Cubrir el calentamiento global

PARÍS, 1 de diciembre de 2015 – Para mí, periodista a cargo de cubrir el calentamiento climático, una de las grandes preguntas –o mejor, La Gran Pregunta– a la que tengo que enfrentarme es: ¿estamos bien encaminados para evitar la catástrofe que se producirá si las temperaturas continúan aumentando?

Las respuestas pueden ser diametralmente opuestas, por lo que hablar de este tema al gran público se convierte en una marcha permanente sobre la cuerda floja, entre el catastrofismo y el optimismo.
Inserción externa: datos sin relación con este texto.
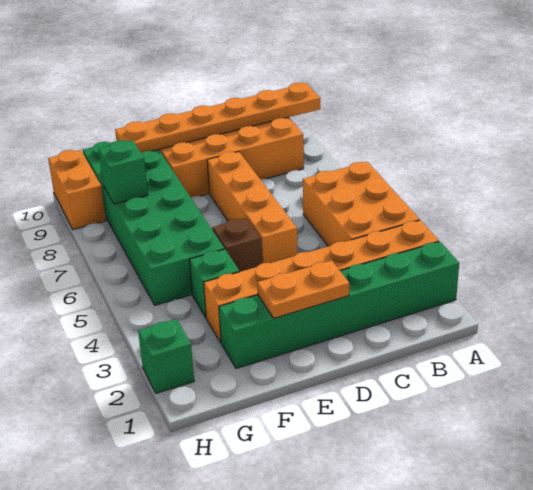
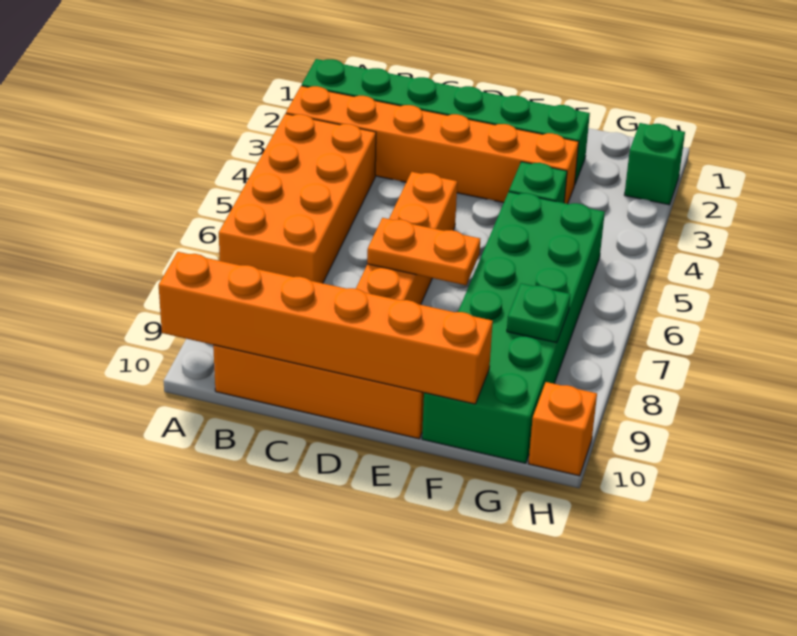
orange brick A4:B6 level 1 -> orange brick A4:B7 level 1
orange plate A10:F10 level 2 -> orange brick A10:F10 level 2
orange plate D2:E2 level 2 -> orange plate D7:E7 level 2
brown brick E5 level 1 -> none
green brick G8 level 2 -> green plate G8 level 2
orange brick H9:H10 level 1 -> orange brick H10 level 1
Pongamos las cosas en contexto: a menos que la humanidad ponga fin de manera rápida y radical al uso de energías fósiles empleadas para hacer funcionar la economía, el mundo en el que vivimos se convertirá pronto en un lugar mucho más inhóspito para nuestra especie de lo que jamás fue en los últimos 11.000 años. Actualmente estamos a bordo de un tren de alta velocidad que marcha directo hacia un mundo cuatro grados Celsius más caliente que a mediados del siglo XIX, cuando comenzó el calentamiento climático como consecuencia de la Revolución Industrial. Y créanme, hay que evitar a toda costa llegar a ese punto.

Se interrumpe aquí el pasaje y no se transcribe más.